Üç kıtada 20 milyon kilometrekarelik bir alanı kontrol eden Osmanlı İmparatorluğu 18. yüzyılın başından itibaren geri çekiliş sürecini yaşamıştır. Yaklaşık iki asır boyunca bu sürecin içerisinde topraklarını koruma mücadelesi veren Osmanlı Devleti 20. yüzyılın başlarına gelindiğinde varlık mücadelesine düşmüştür. Bu bağlamda "vatan" kavramı sürekli değişim göstermiştir. Bir zamanlar Tuna boyları vatan iken 1877-1878 Osmanlı- Rus harbinden sonra bu hattının kırılmasıyla Osmanlı Devleti Meriç Nehri'ne yaslanmak ve başkentini korumak mecburiyetinde kalmıştır. Bir yandan toprak kaybı yaşanırken diğer yandan Müslüman muhacirlerin iskânıylauğraşılmıştır. Bütün bunlar Namık Kemal'in "Vatan Yahut Silistre" adlı piyesiyle beş buçuk asır Türk hâkimiyetinde kalan Evlad-ı Fatihan'ın torunlarının belleğinde derin izler bırakmıştır. Osmanlı Devleti'nin Avrupa topraklarında ortaya çıkan bu kader; 1830-1911 yılları arasında bu sefer Kuzey Afrika'da yaşanmıştır. 80 yıllık bir zaman dilimi içerisinde Cezayir Tunus Mısır ve Trablusgarp elden çıkarak üç kıtalı imparatorluktan iki kıtalı devlete doğru bir dönüşüm yaşanmıştır.
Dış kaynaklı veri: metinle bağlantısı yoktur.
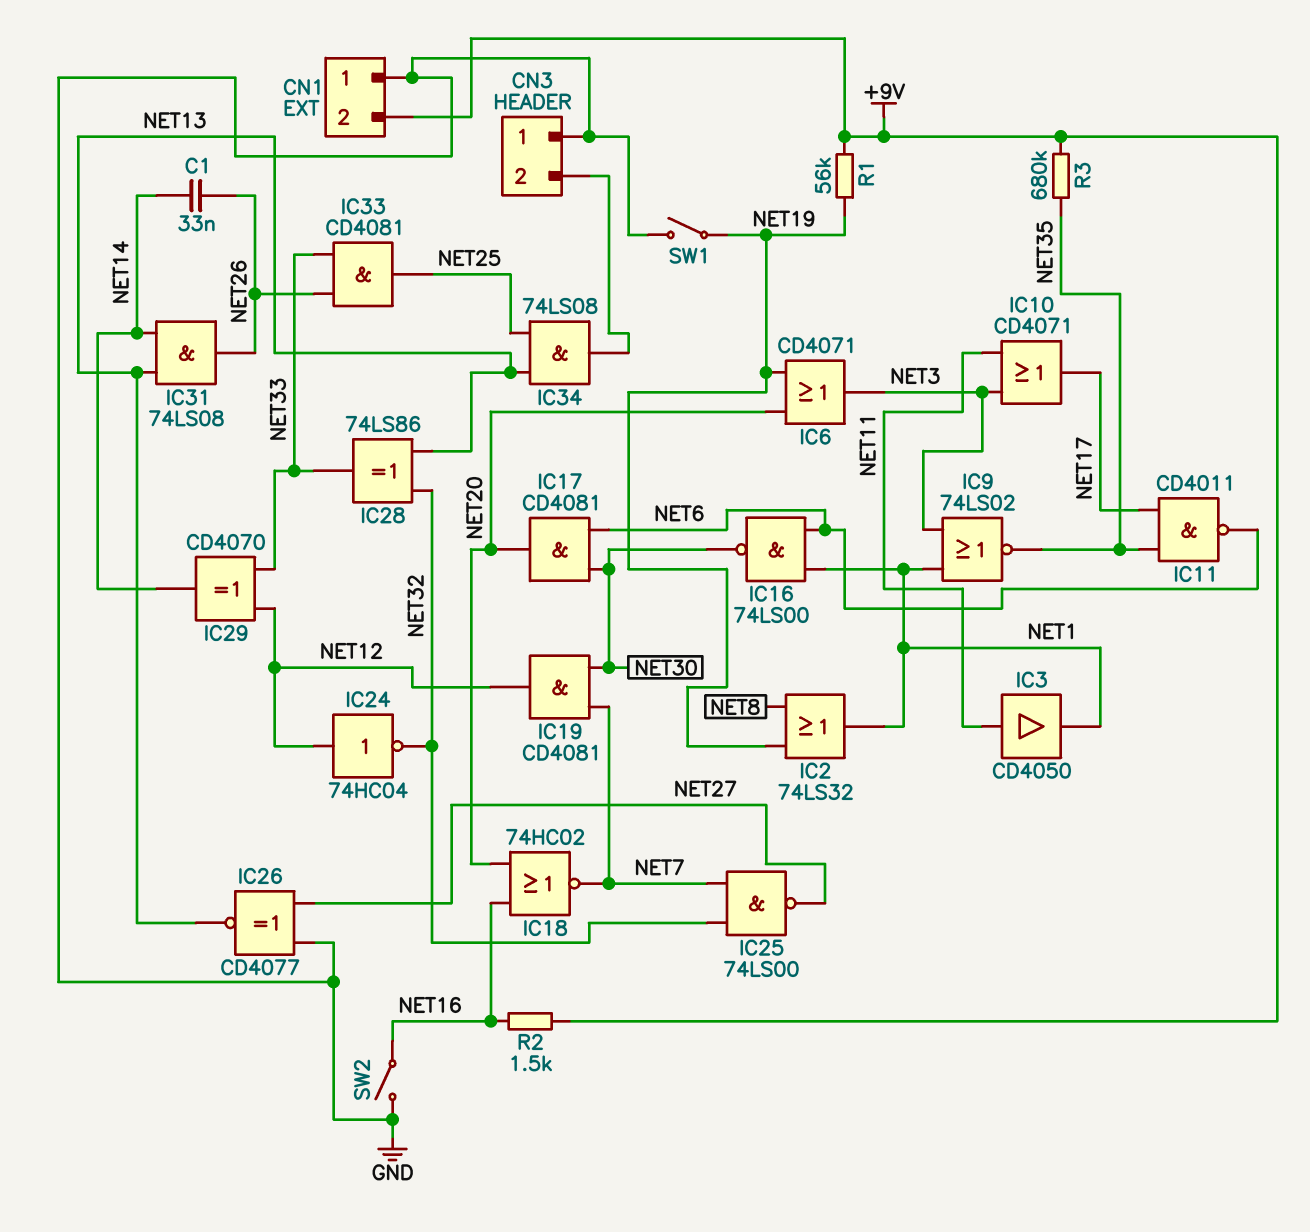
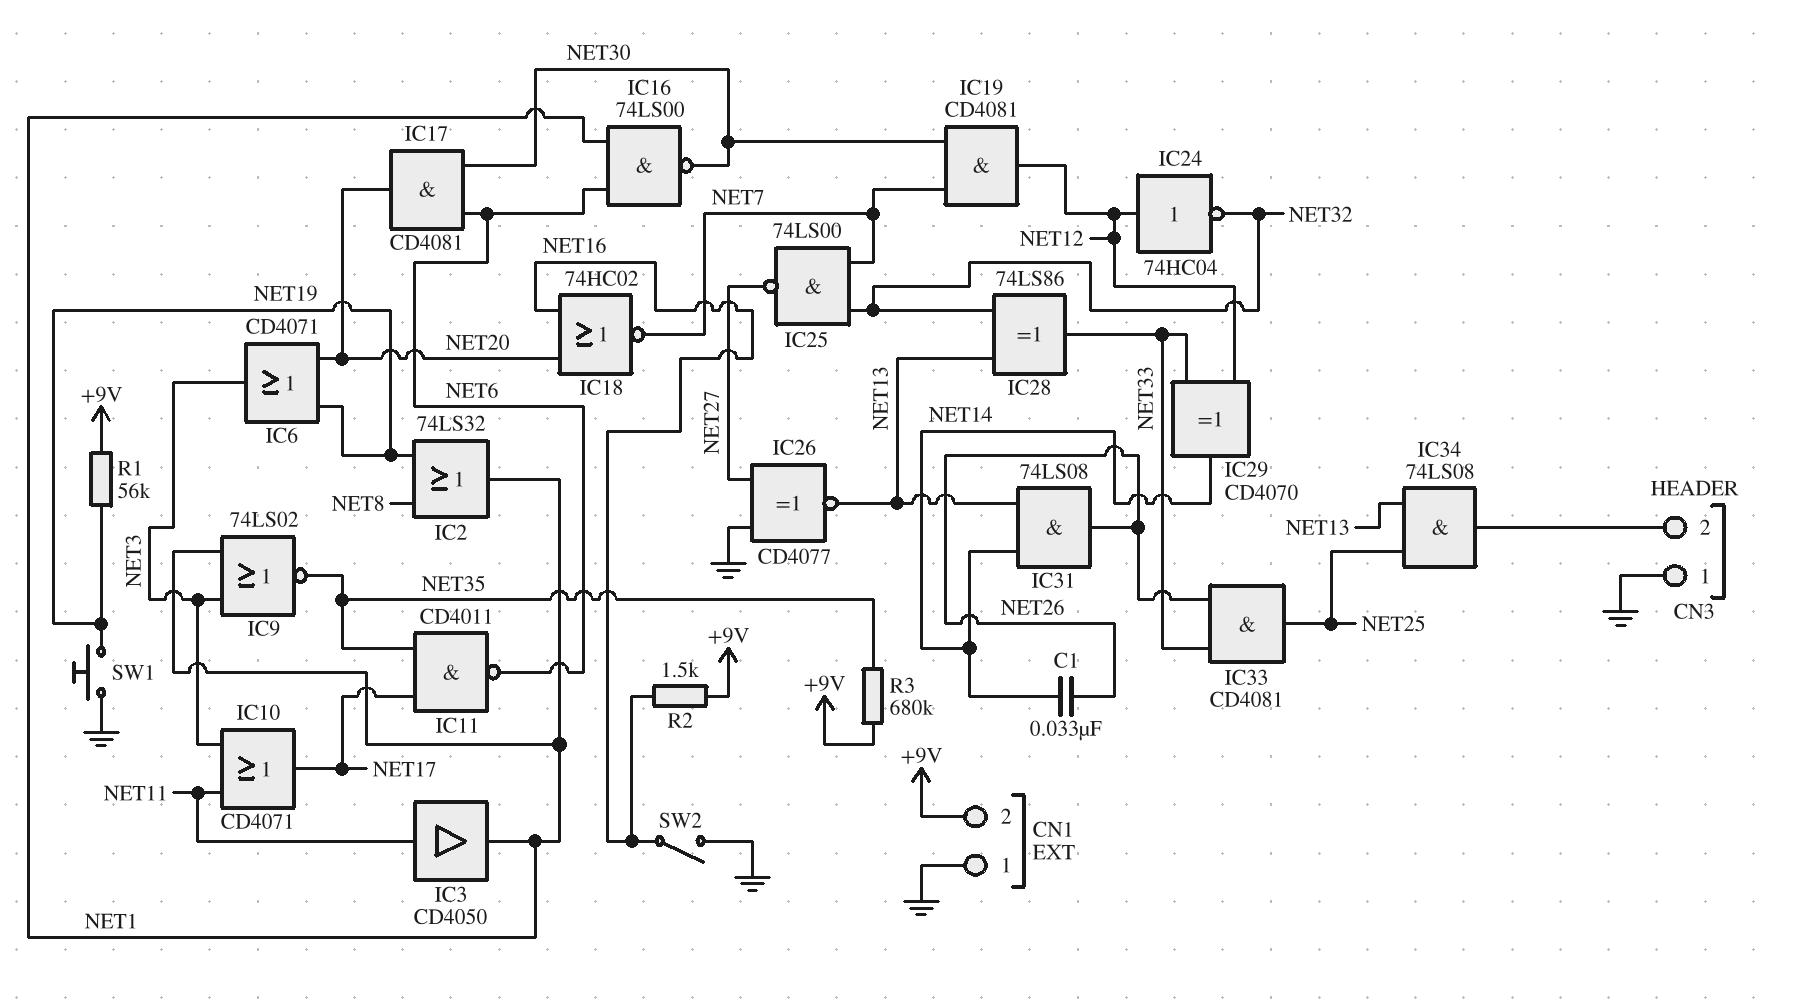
SW1: switch (GND, NET19) -> button (GND, NET19)

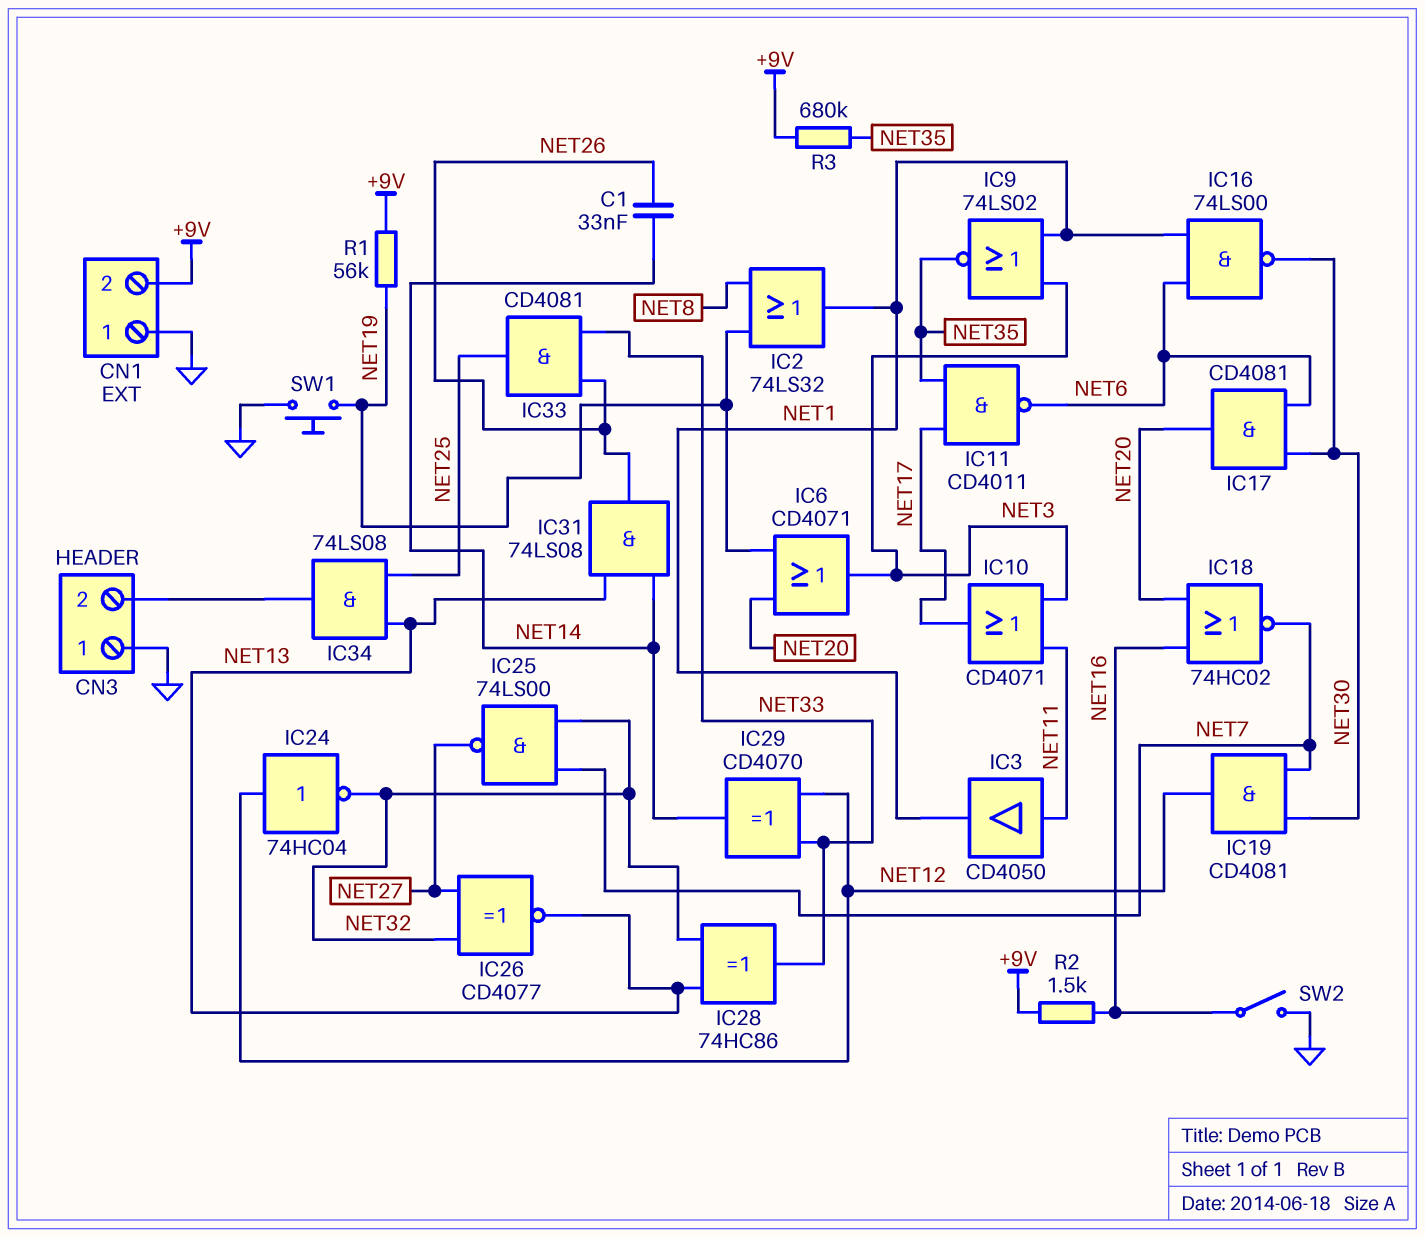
IC26: XNOR CD4077 (in GND, in NET27, out NET13) -> XNOR CD4077 (in NET27, in NET32, out NET13)
IC28: XOR 74LS86 (in NET13, in NET32, out NET33) -> XOR 74HC86 (in NET13, in NET32, out NET33)

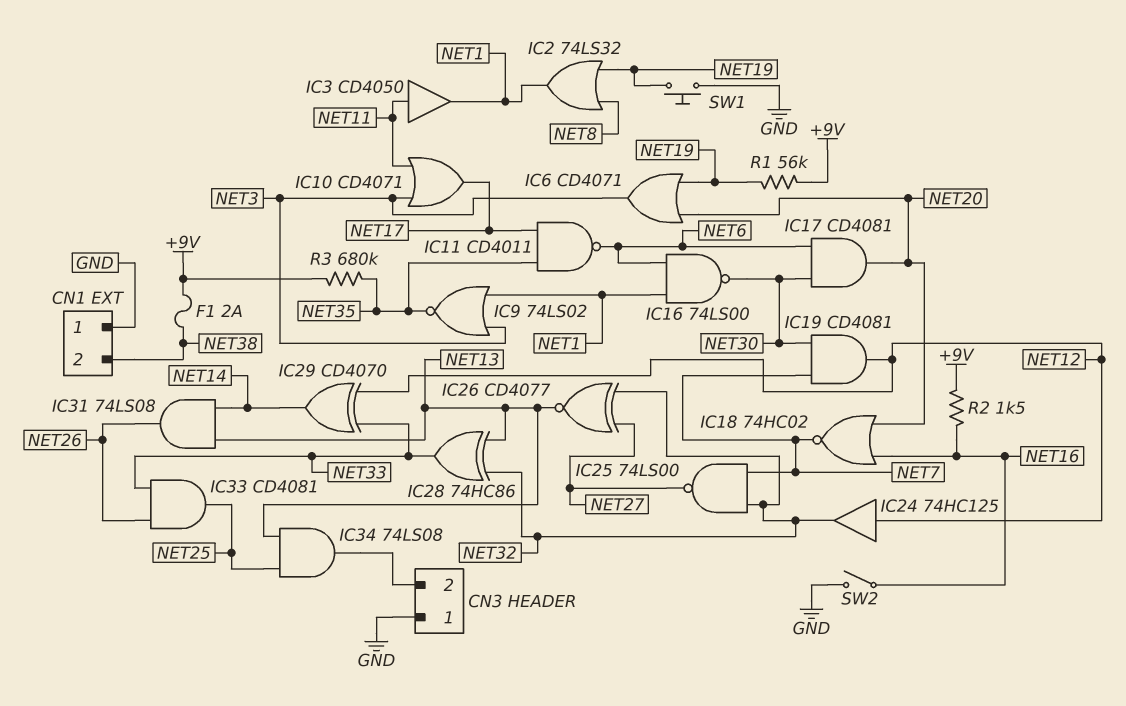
C1: 33nF (NET14, NET26) -> none
CN1 pin 2: +9V -> NET38
F1: none -> 2A (+9V, NET38)
IC24: NOT 74HC04 (in NET12, out NET32) -> buffer 74HC125 (in NET12, out NET32)

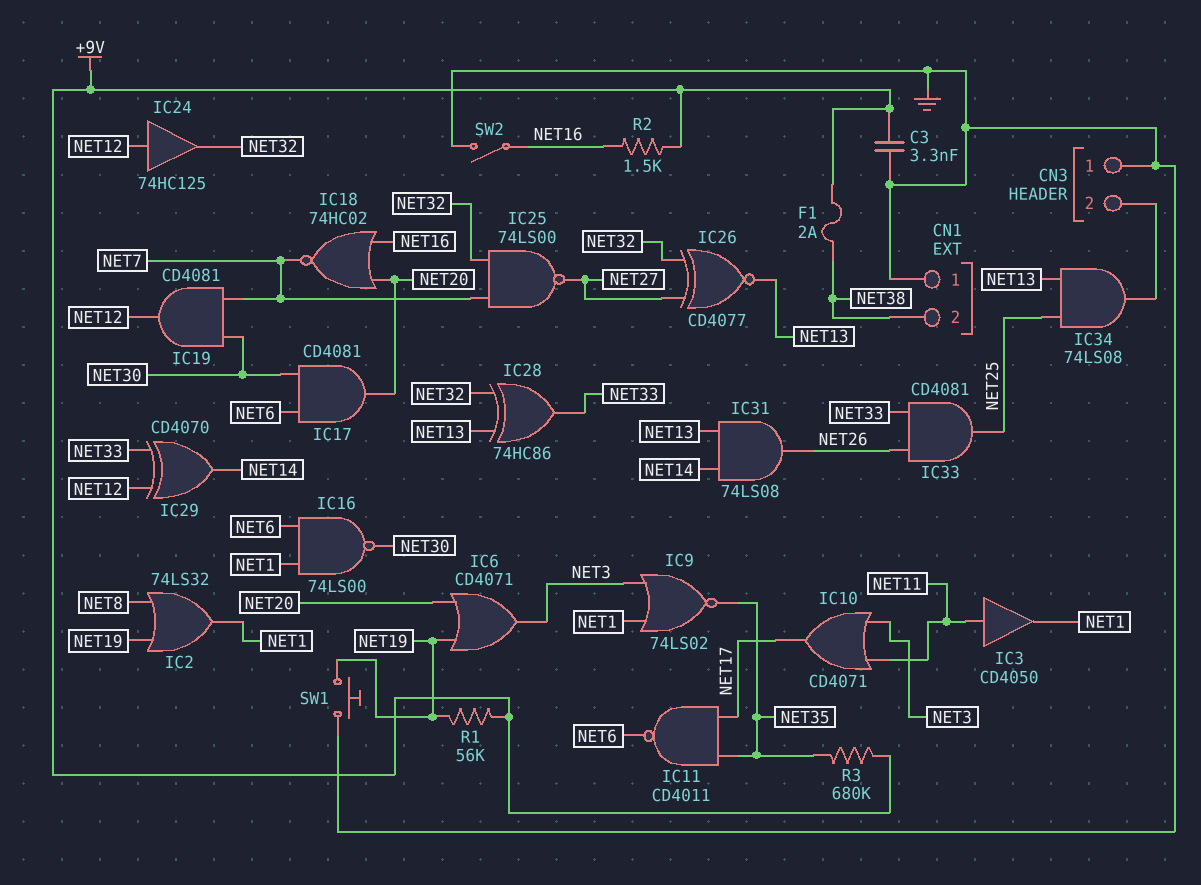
C3: none -> 3.3nF (+9V, GND)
İmparatorluğun elinden kaydığını gören Türk milleti varını yoğunu seferber ederek Kuzey Afrika'daki son toprak parçasını kaybetmemek için büyük bir fedakârlık içerisine girmiştir. Devletini yaşatmak için çaba sarf eden yerlerden birisi de Trabzon Vilayeti'dir. Karadeniz havzasının güney sahillerinde yaşayan Trabzon halkı Afrika'nın kuzeyindeki Akdeniz havzasının kilit coğrafyası Trablusgarp'ı elde tutabilmek için çok sayıda yardım kampanyası düzenleyerek elde edilen gelirle devletin deniz ve hava gücünü kuvvetlendirmeye çalışmış ve vatan savunmasına bir katkı getirmeye gayret göstermiştir.
Elinizdeki bu kitapta; Trabzon Vilayetinin sınırları içerisinde yaşayan halkın büyük bir özveriyle yürütmüş olduğu yardım kampanyaları neticesinde Donanma Cemiyeti'nin nasıl desteklediğinin hikâyesini bulacaksınız. Bu şekilde hem vatan kavramıyla Trabzon halkının vatanperverliği ilişkisi kurulabilecek hem de yardım listelerinde yer alan isimler unvanlar ve lâkaplar sayesinde yüzyıl önceki Trabzon'un sosyo-ekonomik yapısına bir nebze dokunulmuş olacaktır.